在本发明的一种实施方式中,所述第一夹合部件被设置在所述锁杆上,所述第二夹合部件被设置在所述锁环上;在本发明的另一种实施方式中,所述第一夹合部件被设置在所述锁环上,所述第二夹合部件被设置在所述锁杆上。
优选地,所述锁杆的轴向长度为5.0-8.0mm;所述锁环的外径为4.0-6.0mm,所述锁环的轴向长度为3.0-5.0mm。
在本发明的一种优选实施方式中,所述第一夹合部件由所述锁杆和多个所述第一夹合臂组成,所述多个第一夹合臂以所述锁杆为中心向外延伸,所述第二夹合部件由所述锁环和多个所述第二夹合臂组成,所述多个第二夹合臂以所述锁环为中心向外延伸。

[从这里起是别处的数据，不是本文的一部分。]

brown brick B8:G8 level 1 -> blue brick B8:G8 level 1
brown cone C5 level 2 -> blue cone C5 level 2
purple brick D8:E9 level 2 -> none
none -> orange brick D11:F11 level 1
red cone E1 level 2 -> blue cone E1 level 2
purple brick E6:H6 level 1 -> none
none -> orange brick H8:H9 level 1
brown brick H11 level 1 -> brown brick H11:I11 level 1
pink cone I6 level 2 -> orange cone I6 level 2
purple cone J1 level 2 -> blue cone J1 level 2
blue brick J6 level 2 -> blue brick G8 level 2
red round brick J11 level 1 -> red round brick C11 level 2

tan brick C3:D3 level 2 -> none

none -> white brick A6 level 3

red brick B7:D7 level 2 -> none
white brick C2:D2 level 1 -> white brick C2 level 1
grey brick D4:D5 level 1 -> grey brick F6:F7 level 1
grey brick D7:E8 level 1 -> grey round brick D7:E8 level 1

在本发明的一种实施方式中,所述锁定部件被设置在所述锁杆上,其可为弹性插片或弹簧凸钮,也可为包围固定在锁杆外周的弹性高分材料。在本发明的另一种实施方式中,所述锁定部件由设置在所述锁杆上的弹簧凸钮和设置在所述锁环上的凹槽组成。
优选地,所述锁定部件具有操作可逆性;如采用弹性插片时,所述锁环能够越过锁杆上的弹性插片,该插片可倾斜支撑所述锁环,防止其回撤,从而固定锁环;但加大回撤力后,所述锁环依然能反向越过弹性插片,使锁环与锁杆分离,这样可以在夹合效果不满意时,拆开结合的第一夹合部件与第二夹合部件,并收回该瓣膜夹合器。
进一步,为了避免锁杆与锁环之间的旋转位移,所述锁杆被设置为方柱形,而所述锁环的环孔被设置为对应的方柱形孔;所述方柱形的截面边长优选为1.5-2.5mm。

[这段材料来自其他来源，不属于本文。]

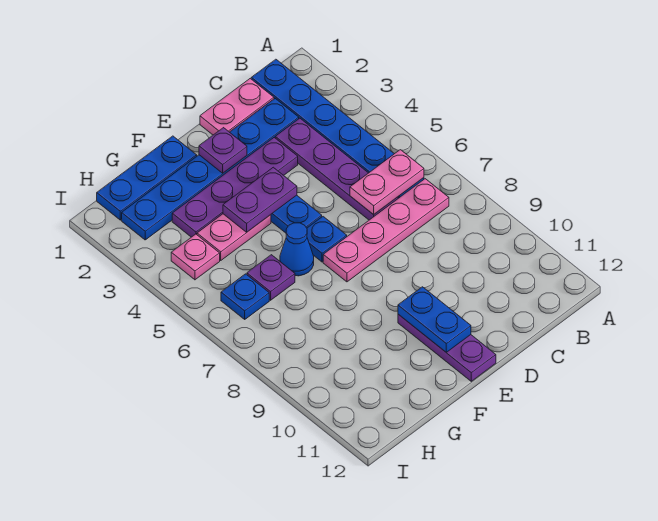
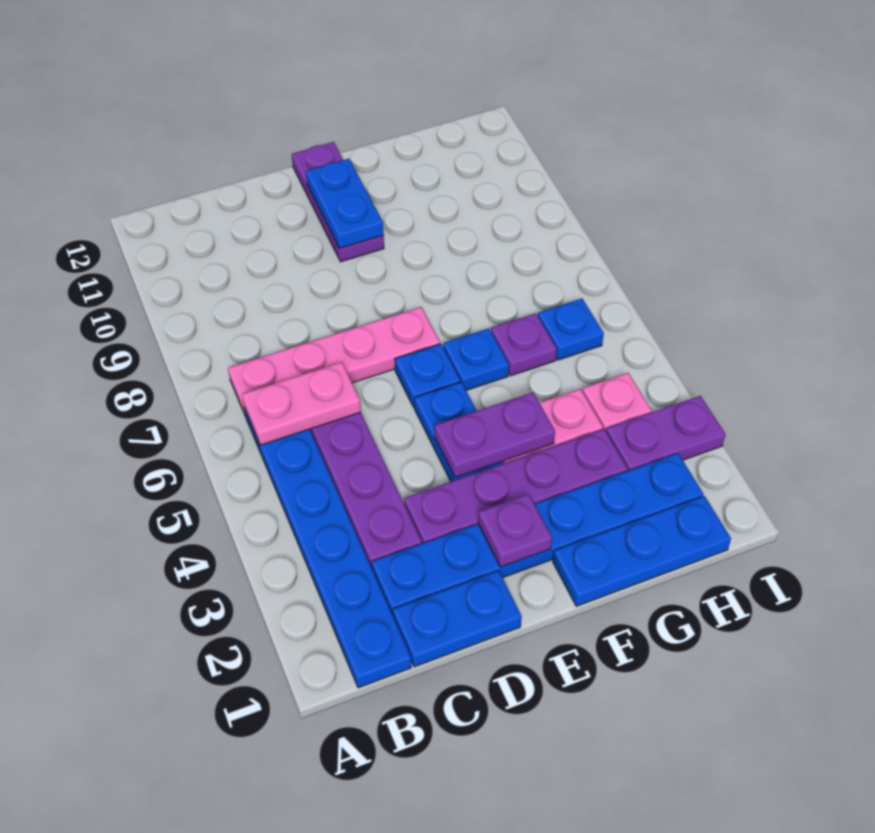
pink plate C1:D1 level 1 -> blue plate C1:D1 level 1
blue cone F6 level 1 -> blue plate F6 level 1
none -> purple plate H3:I3 level 1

进一步,所述锁杆的后端设置有连接口,用于连接输送装置;优选地,所述连接口与所述输送装置的连接方式是螺纹连接,即所述连接口内设置有内螺纹,而用于输送的输送杆上设置有外螺纹。
进一步,所述第一夹合臂与所述第二夹合臂均具有完全径向收缩的第一形态、完全径向扩张的第二形态以及半收缩半扩张(夹合状态下)的第三形态,所述第一形态
为所述夹合器被经导管输送时的形态,所述第二形态为所述夹合器被从输送装置内释放出来后的形态,所述第三形态为所述夹合器夹住瓣膜组织之后的工作形态。
优选地,所述瓣膜夹合器由具有高支撑强度的材料制成,特别是由具有强回复力的弹性合金材料制成,如镍钛合金。
优选地,所述夹合器还包括闭合环,所述闭合环套在所述第一夹合部件与所述第二夹合部件的外周,使所述第一夹合臂与所述第二夹合臂可根据需要收拢,从而使夹合更紧密。
优选地,所述闭合环的轴向长度为5.0-9.0mm,内径为4.0-6.0mm,外径为4.5-7.0mm。
进一步,所述闭合环的内表面设置有内螺纹,所述锁环外表面设置有外螺纹,两者相匹配,可使闭合环与所述锁环更紧密地结合,并可自由调节闭合环与锁环的相对位置。当锁环完全旋入闭合环后,该闭合环可起到将第一及第二夹合臂向中线收拢、闭合的作用,可进一步加大夹合臂夹住瓣膜组织的能力,并把所夹住的瓣膜组织向中间夹合靠拢。
本发明还提供了所述瓣膜夹合器的输送装置,所述输送装置包括输送杆、输送管和输送鞘;所述输送杆可与所述锁杆相连接,用于输送设置在所述锁杆上的第一或第二夹合部件;所述输送管可与所述锁环相连接,用于输送设置在所述锁环上的第二或第一夹合部件;所述输送鞘用于包裹所述瓣膜夹合器,同时提供输送轨道。所述输送杆位于最内层,所述输送管位于中间层,所述输送鞘位于最外层。
优选地,所述输送杆的直径为1.2-2.0mm;所述输送管的内径为4.0-6.0mm,外径为4.5-7.0mm;所述输送鞘的内径为4.5-7.0mm,外径为5.0-7.5mm。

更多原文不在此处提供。